NSA may have had ability to bypass ‘unbreakable’ encryption for years

National Security Agency (NSA) in the Washington suburb of Fort Meade © Paul J. Richards
The NSA could have been able to peer into a large amount of encrypted communications thanks to a commonplace weakness in cryptographic technology, according to the findings of two researchers.

There have long been rumors that NSA has a way to get past cryptography that is otherwise considered to be bulletproof. Computer scientists J Alex Halderman and Nadia Heninger may have just proven those rumors true in a paper that they published with a team of a dozen experts who pieces together clues from Edward Snowden’s leaked documents.

Privacy advocates have encouraged developers of websites and other internet communications to use a cryptographic protocol called the “Diffie-Hellman key exchange,” saying that it would keep data safe from prying eyes. In fact, the researchers note, one single prime is used to encrypt two-thirds of all virtual private networks (VPNs) and a quarter of secure shell (SSH) servers globally, two major security protocols used by a number of businesses. A second prime is used to encrypt “nearly 20 [percent] of the top million HTTPS websites.” This is a commonly used way of keeping data indecipherable for anyone except its intended recipient – almost anyone, that is.

READ MORE: NSA, GCHQ targeted Kaspersky, other cybersecurity companies – Snowden docs

The paper, titled 'Imperfect Forward Secrecy: How Diffie-Hellman Fails in Practice’, describes the key exchange as a way of saving a lot of computation and programmer time by using a few, widely agreed-upon large prime numbers. The theoreticians who came up with Diffie-Hellman in 1976 described it as a way to keep data safe from anyone but exceptionally well-funded and determined institutions.

According to Halderman and Heninger, the NSA is the exceptional institution that proved the rule.

“Diffie-Hellman is a cornerstone of modern cryptography used for [virtual private networks], HTTPS websites, email, and many other protocols,” the two wrote on the Freedom to Tinker blog. “We and many others have advocated [for it] as a defense against mass surveillance.” But thanks to advances in computing power and some weaknesses in implementation, it’s less secure than widely believed, they write in their paper.

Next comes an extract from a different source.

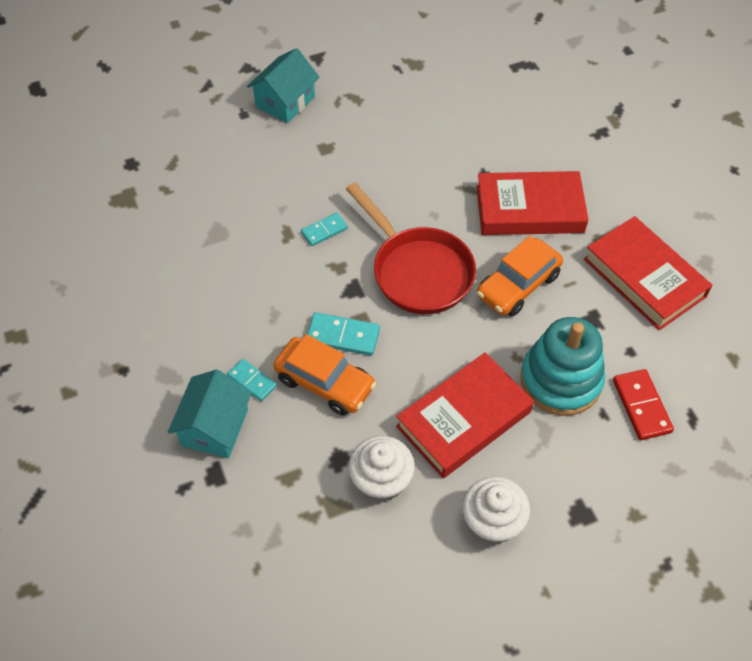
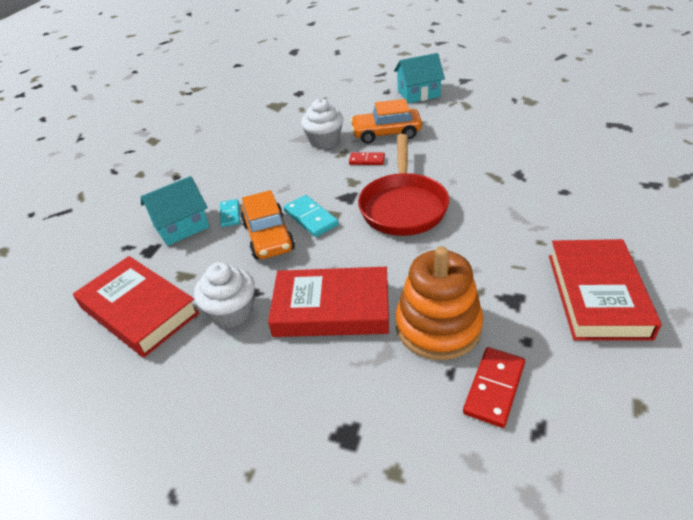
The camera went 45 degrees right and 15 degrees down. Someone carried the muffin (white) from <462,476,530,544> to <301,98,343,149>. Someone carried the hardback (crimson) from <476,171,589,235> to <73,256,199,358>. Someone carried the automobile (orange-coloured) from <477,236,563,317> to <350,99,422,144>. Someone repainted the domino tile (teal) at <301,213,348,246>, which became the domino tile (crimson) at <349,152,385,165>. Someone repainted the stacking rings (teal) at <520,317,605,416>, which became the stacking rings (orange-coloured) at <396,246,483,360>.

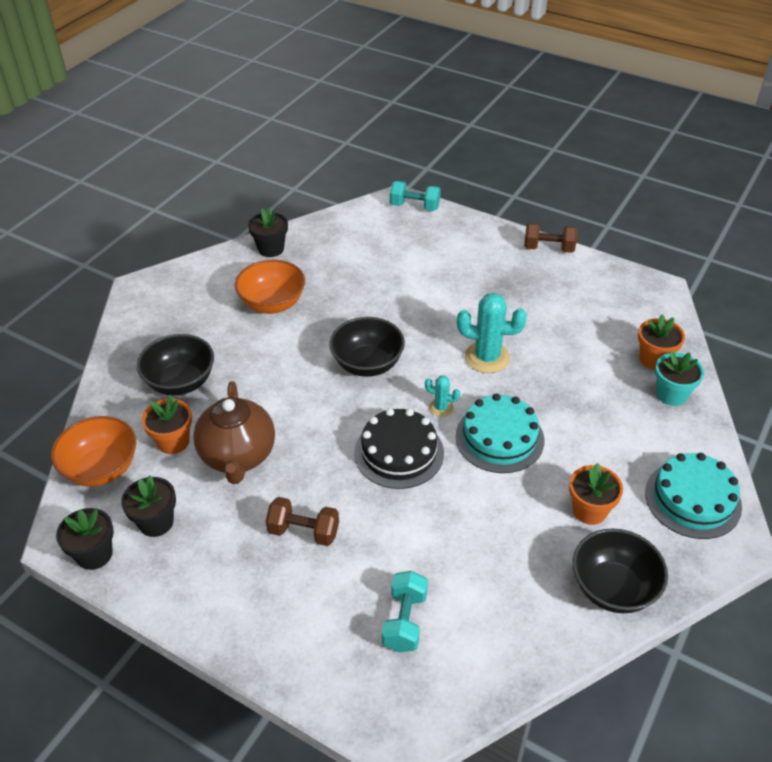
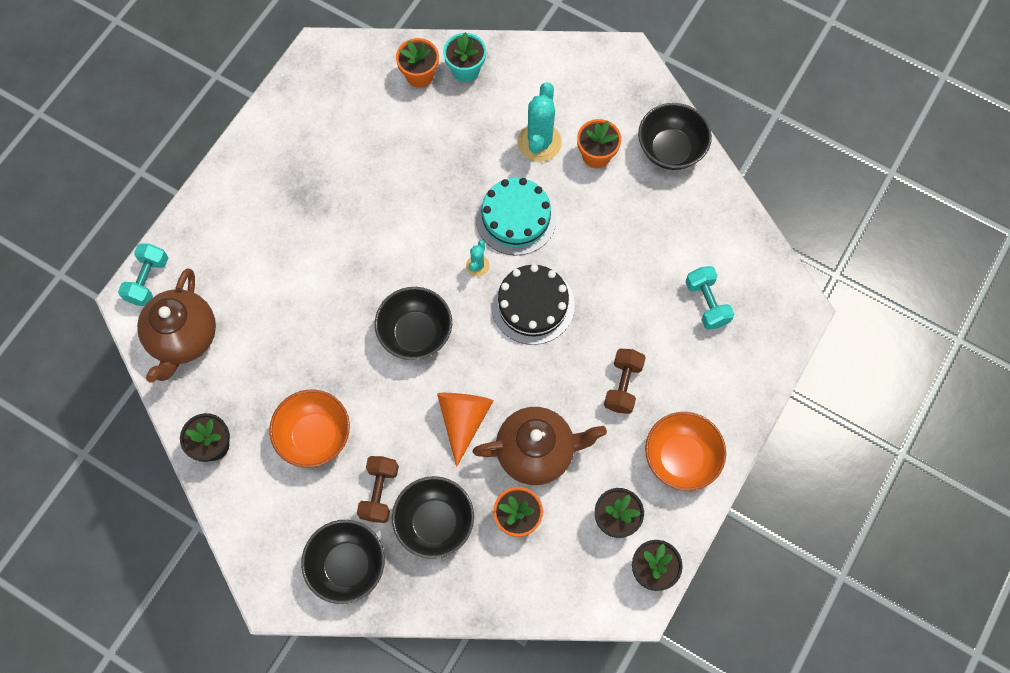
The camera went 90 degrees left and 25 degrees up. Someone took away the gateau (teal) at <645,453,742,539>. Someone put down the teapot (russet) at <137,268,216,383>. Someone put down the bowl (jet-black) at <301,520,385,604>. Someone put down the solid cone (orange-coloured) at <437,393,493,467>. Someone carried the bowl (orange-coloured) from <51,416,136,487> to <645,412,726,491>. Someone carried the cactus (teal) from <457,293,527,373> to <518,82,562,162>. Someone carried the free weight (russet) from <524,223,577,253> to <357,456,399,523>. Someone rotated the free weight (teal) at <382,571,428,652> by 60 degrees clockwise.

The first and simplest part of the problem is that some implementations of Diffie-Hellman simply don’t require large enough prime numbers in the exchange. If the protocol uses 512-bit primes instead of 1024-bit prime, then breaking it is “well within reach” by powerful modern computers, the researchers wrote. “Two decades of algorithmic and computational improvements have significantly lowered the bar to attacks on such key sizes,” they added.

Getting past 1024-bit primes would require a machine that costs a few hundred million dollars, yet that supercomputer would still only be able to crack about one 1024-bit prime a year, the authors wrote.

READ MORE: FBI director pleads with Silicon Valley for access to encrypted data

But the 1024-prime version is vulnerable to another flaw in Diffie-Hellman that researchers discovered, which lies in the exchange at the start of the process. Each person generates a public key, available to everyone transferring their info, and a private key, which they keep secret. But they also generate a common public key at the start of the process in the form of a very large prime number.

The problem is that many of these 1024-bit prime numbers are reused because of how (previously) inconceivably expensive it would be to break them. As noted above, the researchers found that one single prime number is used to encrypt two-thirds of all VPNs and a quarter of all SSH servers, two security measures used by businesses globally. Another is used to encrypt 18 percent of the “top million HTTPS websites.” That means that a single instance of the aforementioned year-long cracking effort could give the NSA access to all of this information.

“This isn’t a flaw in a particular protocol, it’s a property of the math [that] underlies Diffie-Hellman, which is part of the foundation of almost every important cryptographic protocol we use,” Halderman said. “It’s certainly not an overnight [fix]. One of the problems is that the standards behind any important protocols like the IPsec VPN protocol specify that everyone will use these particular primes that by virtue of being so lightly used are made weaker. I think it’s going to be years unfortunately before standards and implementations are widely updated to account for this threat.”